Characterization of the effects of Ca2+ depletion on the synthesis, phosphorylation and secretion of caseins in lactating mammary epithelial cells

Abstract

We have examined the effects of depleting lumenal Ca²⁺ on the synthesis, phosphorylation and secretion of caseins in lactating mouse mammary cells by using inhibitors of the endoplasmic reticulum Ca²⁺-ATPase or the ionophore ionomycin in the absence of external Ca²⁺. Treatment with these drugs resulted in a transient increase in the cytosolic Ca²⁺ concentration due to Ca²⁺ mobilization. Protein synthesis over a 1 h period was substantially inhibited by Ca²⁺ depletion, but in a pulse–chase protocol secretion of pre-synthesized proteins was unaffected by Ca²⁺ depletion.
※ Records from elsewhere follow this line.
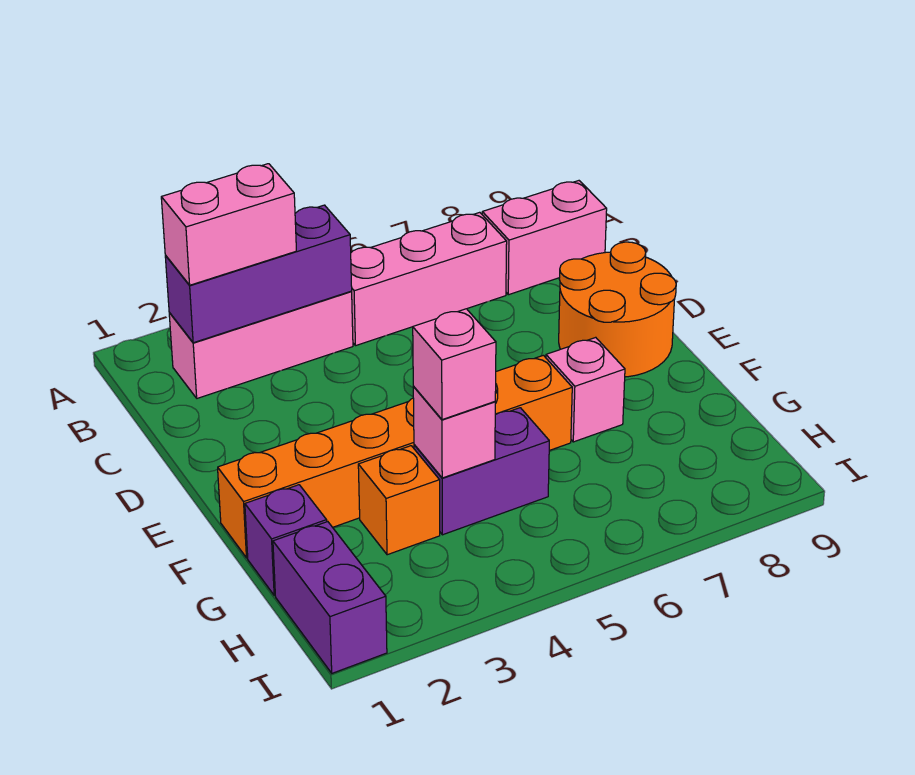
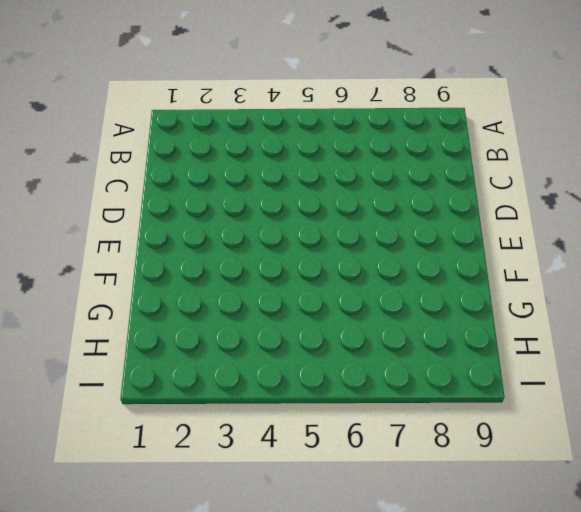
none -> pink brick B2:B4 level 1
none -> pink brick B5:B7 level 1
none -> pink brick B8:B9 level 1

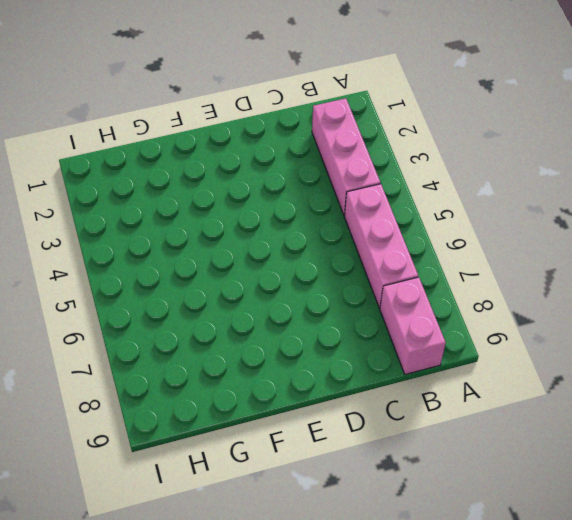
none -> orange round brick D8:E9 level 1
none -> orange brick F1:F6 level 1
none -> pink brick F7 level 1

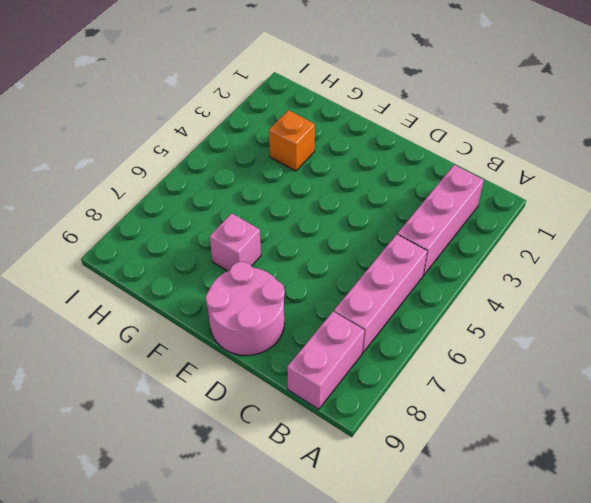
pink round brick D8:E9 level 1 -> orange round brick D8:E9 level 1
none -> orange brick F1:F6 level 1
none -> purple brick G1 level 1
none -> purple brick G4:G5 level 1

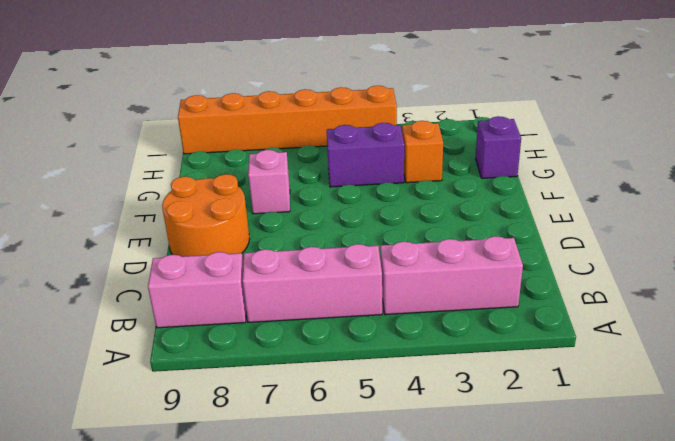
orange brick I4:I9 level 1 -> orange brick F1:F6 level 1
none -> purple brick H1:I1 level 1
none -> purple brick B2:B4 level 2
none -> pink brick G4 level 2

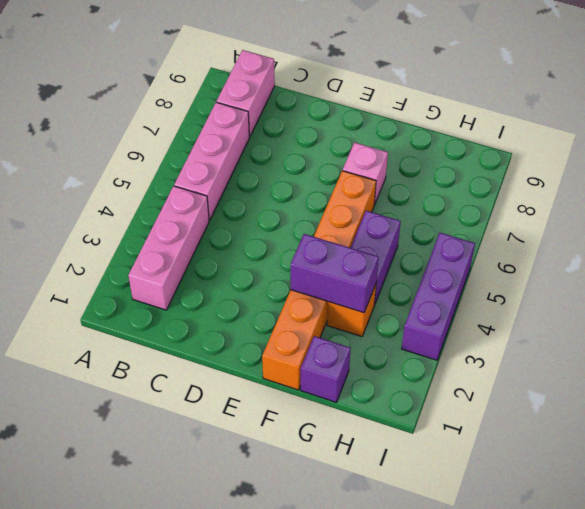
purple brick F3:G3 level 2 -> purple brick H1:I1 level 1
purple brick I3:I5 level 1 -> purple brick B2:B4 level 2
none -> orange round brick D8:E9 level 1
none -> pink brick G4 level 2
none -> pink brick B2:B3 level 3

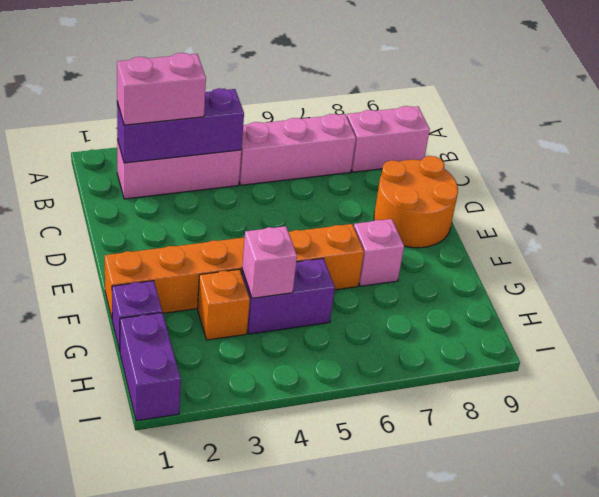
none -> pink brick G4 level 3

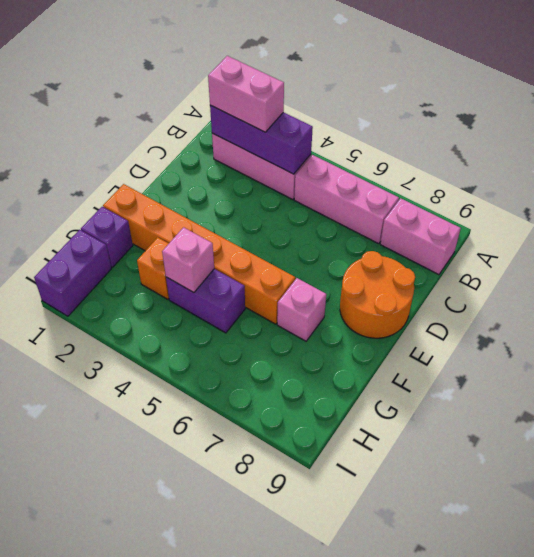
none -> pink brick G4 level 3

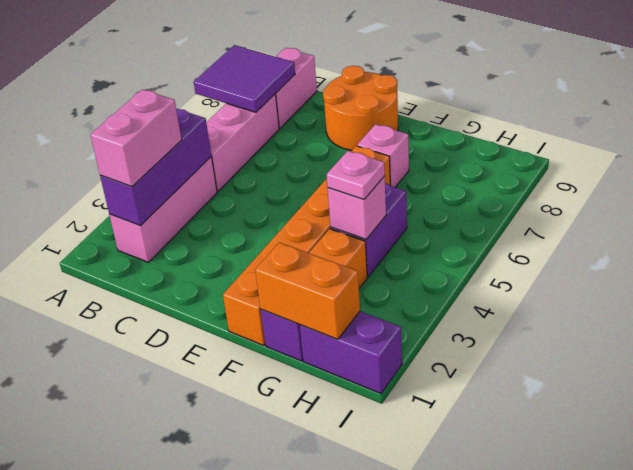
purple tile A7:B8 level 2 -> none
orange brick G1:H1 level 2 -> none
pink plate G4 level 3 -> pink brick G4 level 3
Analysis of polysome profiles showed that Ca²⁺ depletion resulted in a loss in polysomes, consistent with an inhibition of initiation of protein synthesis. Neither treatment with Ca²⁺-ATPase inhibitors to deplete endoplasmic reticulum Ca²⁺ nor treatment with ionomycin/EGTA had any effect on an early phase of phosphorylation of α- or β/γ-caseins, but Ca²⁺ depletion resulted in a decrease in a late phase of casein phosphorylation. These results indicate that lumenal Ca²⁺ is required to maintain protein synthesis in lactating mammary cells but is not required for protein secretion, and that Ca²⁺ accumulation in the Golgi cisternae is required for a late but not for an early phase of casein phosphorylation.